Bayesian Statistics – How to Obtain Bayes Estimator with Conjugate Prior

bayesianbeta distributionconjugate-priorself-study

Consider n observations $ X_1, X_2,….X_n $ from $ Beta_1 ~ B(1,\theta ) $ distribution.

Obtain Bayes estimator for $ \theta $ under quadratic loss function when conjugate prior is assumed for $\theta $

My Doubts

So here prior distribution is conjugate , it means it will also be from family of beta 1 distribution so $ g(\theta ) $ = $ \frac{\theta^\alpha (1- \theta)^\beta }{\ B(\alpha, \beta )}$

So with the help of hint

$ g(\theta ) $ = $ \alpha \theta^{1-\alpha } $

Now the joint distribution is

$f^*(x,\theta ) $= $f(x|\theta ) \times g(\theta ) $ = $\theta \alpha \theta^{1-\alpha } x^{1-\theta } $

Now after this we will integrate $f^*(x,\theta ) $ to get the marginal distribution of $ x $ = $h(x) $
$h(x) $= $\int_0 ^1 \theta \alpha \theta^{1-\alpha } x^{1-\theta }$

$h(x) $= $\alpha x \int_0 ^1 \theta^{2-\alpha } x^{-\theta }$

Can anyone please tell the integration part , I am unable to figure it out ??

Best Answer

So here prior distribution is conjugate , it means it will also be from family of beta 1 distribution so

The conjugate distribution means that the prior and the posterior are the same distribution. This does not have to have to be the beta distribution.

Bayes theorem

Start with Bayes theorem formulated for continuous functions.
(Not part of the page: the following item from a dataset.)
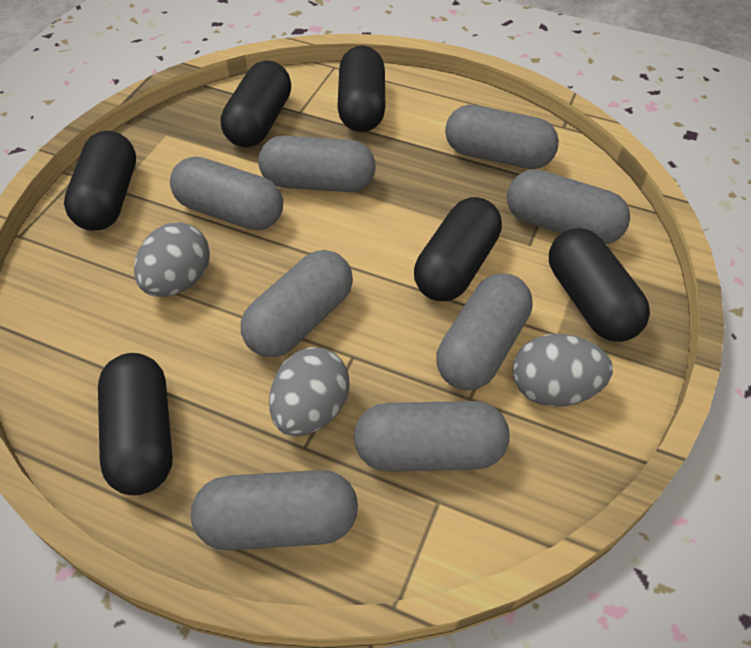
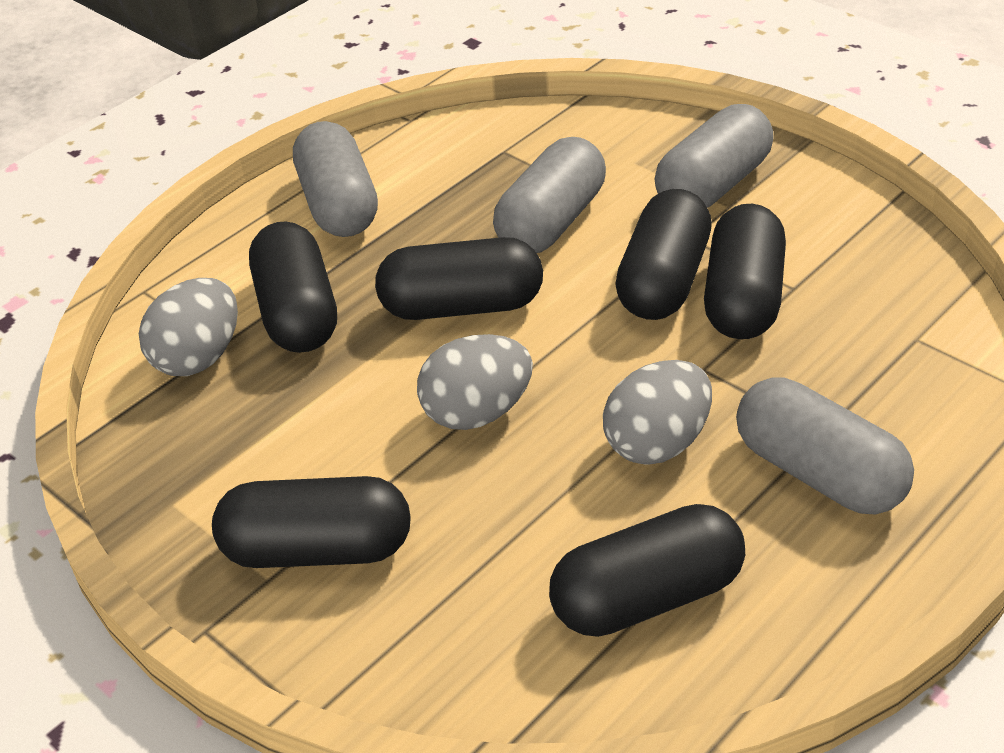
grey capsule: 8 -> 4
$$f_{posterior}(\theta \vert x) = \frac{f_{likelihood}(x\vert\theta) \cdot f_{prior}(\theta)}{f_{normalization}(x)}$$

likelihood: The probability(density) of the observations $x$ as function of values of $\theta$.

You know that the distribution of the $x_i$ is a $Beta(1,\theta)$ distribution with density function $$f(x_i \vert \theta) = \theta(1-x_i)^{\theta-1}$$ and for the entire sample $$f(x_1, x_2, \dots , x_n \vert \theta) = \theta^n\left( \prod_{i=1}^n (1-x_i) \right)^{\theta-1}= \theta^n(GM^n)^{\theta-1}$$ where $GM = \prod (1-x_i)^{1/n}$ is the geometric mean of the terms $(1-x_i)$
normalization: The prior probability of the observations, $f_{normalization}(x)$.

This is effectively a normalization constant. It is independent of $\theta$ and we can ignore it when we write $$f_{posterior}(\theta \vert x) \propto f_{likelihood}(x\vert\theta) \cdot f_{prior}(\theta)$$ where $\propto$ means 'proportional to'.

In this way, you can see Bayes theorem without having to worry about constants. What we need to know is how the posterior looks like in terms of a function of $\theta$ and we can worry about the constant term (independent of $\theta$) later.

Finding the conjugate distribution

So to look for the conjugate distribution you are looking for a function that remains in the same family after the multiplication with the likelihood

$$f_{posterior}(\theta \vert x) \propto \theta^n(GM^n)^{\theta-1} \cdot f_{prior}(\theta)$$

Now this is not a straightforward technique to get the conjugate distribution, but what I do is imagine a function whose form remains unchanged after multiplication with $\theta^n(GM^n)^{\theta-1}$. I let my mind pass all sorts of forms, polynomials, exponentials, powers... powers?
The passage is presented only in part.